I have never seen or heard of another yarn holder of this design, but I have now found an ad for it, that appeared in Good Needlework magazine in August 1935.
The ad says:
With "SUSIE" you Knit Quicker — keep the wool clean — you can knit in comfort whilst travelling. The wool follows the needles making tangling impossible. Post Coupon now for return post delivery, enclosing 8d. P.O. [postal order], or stamps.As you can see from the drawing, it has a bangle to go round your wrist, and the V-shaped piece of wire with the two little balls on the ends goes through the middle of the ball of wool - as I had already worked out, more or less.
The fact that I have never seen another like it, nor any other ads, suggests that it didn't catch on. I had assumed, when I first saw the example in the Guild collection, that it was designed for use with ready-wound wool - it's easy then to push the wooden balls through the hole in the middle. But in the 1930s, most knitting yarn was sold in skeins, and to use the 'Susie' you would have to wind the yarn around a section of broom handle, or a nostepinne, or something similar, to get the same effect. (I don't think mechanical wool winders were available then.) If you were used to winding wool into quite tight spherical balls (which is what I do when I'm winding by hand), it wouldn't work.
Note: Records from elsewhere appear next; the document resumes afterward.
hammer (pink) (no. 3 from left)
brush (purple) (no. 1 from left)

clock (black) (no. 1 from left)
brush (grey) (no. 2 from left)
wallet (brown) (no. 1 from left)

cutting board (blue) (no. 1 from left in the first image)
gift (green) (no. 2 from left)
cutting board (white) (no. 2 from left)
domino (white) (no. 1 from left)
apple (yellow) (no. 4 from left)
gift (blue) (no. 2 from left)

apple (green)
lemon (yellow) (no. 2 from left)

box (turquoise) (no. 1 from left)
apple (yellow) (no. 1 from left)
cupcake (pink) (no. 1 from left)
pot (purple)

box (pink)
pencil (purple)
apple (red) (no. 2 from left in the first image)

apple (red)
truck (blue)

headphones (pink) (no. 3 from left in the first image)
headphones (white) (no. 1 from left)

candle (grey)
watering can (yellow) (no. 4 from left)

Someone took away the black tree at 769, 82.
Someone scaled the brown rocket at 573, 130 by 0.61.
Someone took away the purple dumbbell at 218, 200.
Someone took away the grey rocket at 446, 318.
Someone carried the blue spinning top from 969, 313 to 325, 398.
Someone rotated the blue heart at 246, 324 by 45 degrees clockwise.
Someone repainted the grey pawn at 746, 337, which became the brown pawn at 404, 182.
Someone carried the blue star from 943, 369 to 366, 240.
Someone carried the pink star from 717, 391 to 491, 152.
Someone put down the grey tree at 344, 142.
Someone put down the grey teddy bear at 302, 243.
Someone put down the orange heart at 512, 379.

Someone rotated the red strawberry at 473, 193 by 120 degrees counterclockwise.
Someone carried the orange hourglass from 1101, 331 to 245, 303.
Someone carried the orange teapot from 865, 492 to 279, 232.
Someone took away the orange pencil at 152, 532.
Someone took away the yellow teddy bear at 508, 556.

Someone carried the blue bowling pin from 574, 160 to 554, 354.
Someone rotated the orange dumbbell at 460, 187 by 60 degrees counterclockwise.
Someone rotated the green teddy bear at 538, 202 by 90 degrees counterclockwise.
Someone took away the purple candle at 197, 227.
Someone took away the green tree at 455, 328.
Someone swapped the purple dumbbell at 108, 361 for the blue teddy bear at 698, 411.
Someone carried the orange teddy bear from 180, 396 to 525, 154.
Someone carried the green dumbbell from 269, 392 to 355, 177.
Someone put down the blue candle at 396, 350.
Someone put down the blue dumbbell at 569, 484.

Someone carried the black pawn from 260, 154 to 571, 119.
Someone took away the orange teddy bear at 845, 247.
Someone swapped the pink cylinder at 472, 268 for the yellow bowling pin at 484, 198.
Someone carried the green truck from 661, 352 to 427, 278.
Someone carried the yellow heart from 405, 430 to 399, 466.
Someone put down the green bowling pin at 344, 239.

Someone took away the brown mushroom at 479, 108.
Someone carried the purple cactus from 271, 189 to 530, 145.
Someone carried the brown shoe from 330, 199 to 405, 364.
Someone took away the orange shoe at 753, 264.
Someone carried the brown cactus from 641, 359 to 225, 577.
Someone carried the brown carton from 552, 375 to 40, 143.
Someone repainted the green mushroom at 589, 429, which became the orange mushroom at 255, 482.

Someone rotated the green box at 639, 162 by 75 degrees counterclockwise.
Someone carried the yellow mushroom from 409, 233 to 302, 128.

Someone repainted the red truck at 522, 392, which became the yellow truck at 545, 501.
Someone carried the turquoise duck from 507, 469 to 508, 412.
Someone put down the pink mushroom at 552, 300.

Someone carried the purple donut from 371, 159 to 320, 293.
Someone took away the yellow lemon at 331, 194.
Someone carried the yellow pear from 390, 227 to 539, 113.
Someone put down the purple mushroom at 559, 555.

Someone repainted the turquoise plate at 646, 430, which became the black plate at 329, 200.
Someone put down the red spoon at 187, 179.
Or you might think, from the drawing in the ad, that you would have to wind the wool directly onto the yarn holder, which looks really awkward. I suspect you would only buy one if you saw a demonstration, or on personal recommendation from someone you knew. If it had been sold through yarn shops and not by mail order, it might have done better. It's a pity - it's an ingenious design and deserved to succeed. It might be more successful now, when most commercial yarn is sold ready-wound.
The company that sold it is named in the ad as Tormidor Ltd., with an address at 5 Rampayne Street, London S.W.1. I can't find out anything about Tormidor - any further information gratefully received.